Fin des vacances. C’est la rentrée, chez rivages aussi. Et d’emblée un choc avec ce premier roman magistral d’un anglais : Avec Né sous les coups de Martyn Waites ça commence très fort et très noir.

Waites

1984, quelque part dans le nord de l’Angleterre, les mineurs se mettent en grève pour combattre la fermeture de leur mine pourtant rentable, décidée par le gouvernement Thatcher. Tony Woodhouse, tout jeune homme, est le héros de la ville grâce au but qu’il a marqué contre Arsenal. Larkin est un jeune journaliste en colère, prêt à combattre par la plume au côté des mineurs, sa sœur Louise va tomber amoureuse de Tony. Tommy Jobson se taille une réputation de violence et de cruauté dans l’empire du caïd du coin.

Ils ne savent pas encore que Thatcher et ses alliés ont décidé d’écraser tous les mouvements populaires, dans le sang, les charges de police et une propagande massive. La solidarité ouvrière vit ses derniers instants, mais elle l’ignore encore.

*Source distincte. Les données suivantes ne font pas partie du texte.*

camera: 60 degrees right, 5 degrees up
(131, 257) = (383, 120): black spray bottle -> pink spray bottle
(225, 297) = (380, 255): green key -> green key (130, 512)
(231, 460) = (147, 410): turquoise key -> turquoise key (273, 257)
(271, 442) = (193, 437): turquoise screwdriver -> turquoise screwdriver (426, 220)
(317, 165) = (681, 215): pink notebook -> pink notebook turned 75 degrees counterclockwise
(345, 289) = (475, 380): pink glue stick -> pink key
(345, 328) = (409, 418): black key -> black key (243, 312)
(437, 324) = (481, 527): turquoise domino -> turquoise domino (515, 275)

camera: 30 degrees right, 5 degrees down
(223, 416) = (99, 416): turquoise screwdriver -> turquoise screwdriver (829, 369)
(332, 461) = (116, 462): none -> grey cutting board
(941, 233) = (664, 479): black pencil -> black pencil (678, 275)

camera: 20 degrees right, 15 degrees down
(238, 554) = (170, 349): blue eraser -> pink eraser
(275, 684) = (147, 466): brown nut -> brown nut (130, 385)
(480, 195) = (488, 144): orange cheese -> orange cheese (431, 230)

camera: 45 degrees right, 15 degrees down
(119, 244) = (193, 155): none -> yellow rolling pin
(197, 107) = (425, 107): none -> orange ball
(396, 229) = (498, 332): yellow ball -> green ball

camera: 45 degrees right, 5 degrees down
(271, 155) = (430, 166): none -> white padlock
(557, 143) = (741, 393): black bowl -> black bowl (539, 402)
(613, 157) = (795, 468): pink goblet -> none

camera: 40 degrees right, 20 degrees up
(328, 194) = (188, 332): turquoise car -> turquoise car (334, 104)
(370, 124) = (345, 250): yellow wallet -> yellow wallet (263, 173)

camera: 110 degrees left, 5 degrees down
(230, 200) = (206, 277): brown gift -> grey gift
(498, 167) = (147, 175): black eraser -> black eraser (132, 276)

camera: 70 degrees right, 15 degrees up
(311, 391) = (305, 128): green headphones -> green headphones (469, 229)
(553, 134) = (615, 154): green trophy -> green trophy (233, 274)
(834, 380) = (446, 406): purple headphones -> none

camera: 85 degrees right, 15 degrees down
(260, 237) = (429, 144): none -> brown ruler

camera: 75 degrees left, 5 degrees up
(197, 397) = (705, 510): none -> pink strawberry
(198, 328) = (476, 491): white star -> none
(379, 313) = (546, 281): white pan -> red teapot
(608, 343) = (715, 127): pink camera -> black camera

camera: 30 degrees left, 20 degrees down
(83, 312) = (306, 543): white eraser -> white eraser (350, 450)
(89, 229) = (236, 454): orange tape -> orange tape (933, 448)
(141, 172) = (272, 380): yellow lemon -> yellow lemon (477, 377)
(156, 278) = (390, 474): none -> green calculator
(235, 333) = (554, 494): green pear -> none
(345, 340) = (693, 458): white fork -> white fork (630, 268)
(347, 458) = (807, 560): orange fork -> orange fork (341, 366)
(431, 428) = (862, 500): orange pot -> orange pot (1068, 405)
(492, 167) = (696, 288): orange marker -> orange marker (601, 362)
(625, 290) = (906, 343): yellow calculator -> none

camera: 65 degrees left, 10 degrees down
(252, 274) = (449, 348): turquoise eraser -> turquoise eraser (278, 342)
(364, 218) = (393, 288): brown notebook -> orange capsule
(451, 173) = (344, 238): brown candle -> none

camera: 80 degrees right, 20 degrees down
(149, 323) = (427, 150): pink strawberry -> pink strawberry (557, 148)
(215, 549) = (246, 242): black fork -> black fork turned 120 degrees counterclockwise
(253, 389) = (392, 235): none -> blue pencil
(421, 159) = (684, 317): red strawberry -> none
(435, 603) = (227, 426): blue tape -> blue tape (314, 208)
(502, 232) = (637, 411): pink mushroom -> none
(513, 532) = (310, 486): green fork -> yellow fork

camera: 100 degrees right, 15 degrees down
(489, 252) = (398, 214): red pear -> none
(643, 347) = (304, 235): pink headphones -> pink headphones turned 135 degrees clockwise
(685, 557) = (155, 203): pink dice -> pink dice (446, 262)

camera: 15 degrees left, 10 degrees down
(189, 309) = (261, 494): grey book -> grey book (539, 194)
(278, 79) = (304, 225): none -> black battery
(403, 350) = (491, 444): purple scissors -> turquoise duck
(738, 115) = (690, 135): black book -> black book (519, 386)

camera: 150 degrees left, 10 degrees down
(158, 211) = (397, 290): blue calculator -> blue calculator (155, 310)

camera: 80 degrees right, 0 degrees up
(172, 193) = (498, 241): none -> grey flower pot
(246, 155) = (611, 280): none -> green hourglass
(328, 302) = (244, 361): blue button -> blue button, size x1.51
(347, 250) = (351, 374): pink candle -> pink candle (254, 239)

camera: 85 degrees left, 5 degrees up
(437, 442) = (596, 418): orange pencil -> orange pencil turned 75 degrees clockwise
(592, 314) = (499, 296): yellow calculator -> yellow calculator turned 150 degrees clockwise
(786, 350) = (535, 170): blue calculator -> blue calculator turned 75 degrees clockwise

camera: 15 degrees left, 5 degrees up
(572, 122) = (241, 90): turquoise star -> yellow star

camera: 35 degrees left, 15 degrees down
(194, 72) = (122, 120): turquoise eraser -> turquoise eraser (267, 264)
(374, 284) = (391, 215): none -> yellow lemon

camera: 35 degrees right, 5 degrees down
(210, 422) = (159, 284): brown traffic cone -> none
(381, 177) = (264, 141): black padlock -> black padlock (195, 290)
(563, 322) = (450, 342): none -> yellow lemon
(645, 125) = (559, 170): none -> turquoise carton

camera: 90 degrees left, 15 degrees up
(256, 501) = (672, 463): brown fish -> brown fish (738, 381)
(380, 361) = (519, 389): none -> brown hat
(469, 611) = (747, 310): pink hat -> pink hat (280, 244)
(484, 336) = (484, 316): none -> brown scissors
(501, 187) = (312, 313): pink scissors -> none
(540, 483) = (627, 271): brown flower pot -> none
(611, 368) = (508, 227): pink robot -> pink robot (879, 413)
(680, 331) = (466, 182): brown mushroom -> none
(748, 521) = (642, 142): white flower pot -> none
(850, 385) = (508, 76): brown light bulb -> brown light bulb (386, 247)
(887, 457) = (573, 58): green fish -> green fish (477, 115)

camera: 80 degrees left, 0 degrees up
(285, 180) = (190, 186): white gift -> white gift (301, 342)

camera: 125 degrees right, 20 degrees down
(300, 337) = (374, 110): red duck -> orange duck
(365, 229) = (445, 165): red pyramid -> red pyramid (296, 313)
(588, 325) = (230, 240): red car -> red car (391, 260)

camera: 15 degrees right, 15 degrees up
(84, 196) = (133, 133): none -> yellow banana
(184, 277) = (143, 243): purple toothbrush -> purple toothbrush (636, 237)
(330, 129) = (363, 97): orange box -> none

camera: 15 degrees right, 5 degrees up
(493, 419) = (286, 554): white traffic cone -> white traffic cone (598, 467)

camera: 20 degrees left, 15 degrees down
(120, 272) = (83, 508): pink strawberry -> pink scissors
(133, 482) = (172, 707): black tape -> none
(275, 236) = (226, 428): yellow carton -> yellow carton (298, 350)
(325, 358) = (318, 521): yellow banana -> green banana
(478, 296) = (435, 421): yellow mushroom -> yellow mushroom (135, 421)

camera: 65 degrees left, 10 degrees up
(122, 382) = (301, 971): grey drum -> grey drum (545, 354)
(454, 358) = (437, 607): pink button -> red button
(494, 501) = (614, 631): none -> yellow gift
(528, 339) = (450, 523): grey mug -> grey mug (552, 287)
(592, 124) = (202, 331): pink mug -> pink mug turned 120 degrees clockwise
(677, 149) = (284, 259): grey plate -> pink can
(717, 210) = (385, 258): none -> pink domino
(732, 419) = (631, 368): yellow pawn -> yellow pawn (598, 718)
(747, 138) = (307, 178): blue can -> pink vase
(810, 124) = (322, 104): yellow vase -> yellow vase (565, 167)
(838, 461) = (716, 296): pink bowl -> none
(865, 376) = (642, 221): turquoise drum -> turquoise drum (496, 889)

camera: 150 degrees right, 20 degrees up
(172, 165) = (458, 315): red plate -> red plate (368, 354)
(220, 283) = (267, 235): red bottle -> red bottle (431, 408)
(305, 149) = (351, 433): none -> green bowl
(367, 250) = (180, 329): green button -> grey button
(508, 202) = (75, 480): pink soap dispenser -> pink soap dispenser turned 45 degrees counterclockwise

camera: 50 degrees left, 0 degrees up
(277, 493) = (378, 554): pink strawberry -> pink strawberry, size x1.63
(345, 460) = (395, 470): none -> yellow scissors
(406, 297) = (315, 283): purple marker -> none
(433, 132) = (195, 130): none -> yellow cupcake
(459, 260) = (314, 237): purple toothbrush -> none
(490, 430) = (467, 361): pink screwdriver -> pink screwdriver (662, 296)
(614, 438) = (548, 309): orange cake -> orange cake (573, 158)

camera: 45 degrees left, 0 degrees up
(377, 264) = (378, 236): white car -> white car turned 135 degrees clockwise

Vingt ans plus tard, la ville est à moitié morte, les centres de réinsertion tentent de sauver quelques junkies et alcooliques. Tony boite et dirige un de ces centres, Tommy est le patron de la pègre locale, et Larkin revient, avec l’intention de dresser un bilan des années qui ont suivi la répression sanglante des grévistes. Le passé remonte, avec ses fantômes, et quelques vieux comptes vont devoir se payer.


Si j’en crois la quatrième de couverture, Né cous les coups est le premier roman de Martyn Waites. Il en est d’autant plus impressionnant. Pour un coup d’essai, c’est vraiment un coup de maître. Un très grand roman noir, dans le sens premier du terme, dans la lignée des deux romans de Stéphanie Benson sur la grève des mineurs de Liverpool (Brumes sur la Mersey et Sombre Liverpool).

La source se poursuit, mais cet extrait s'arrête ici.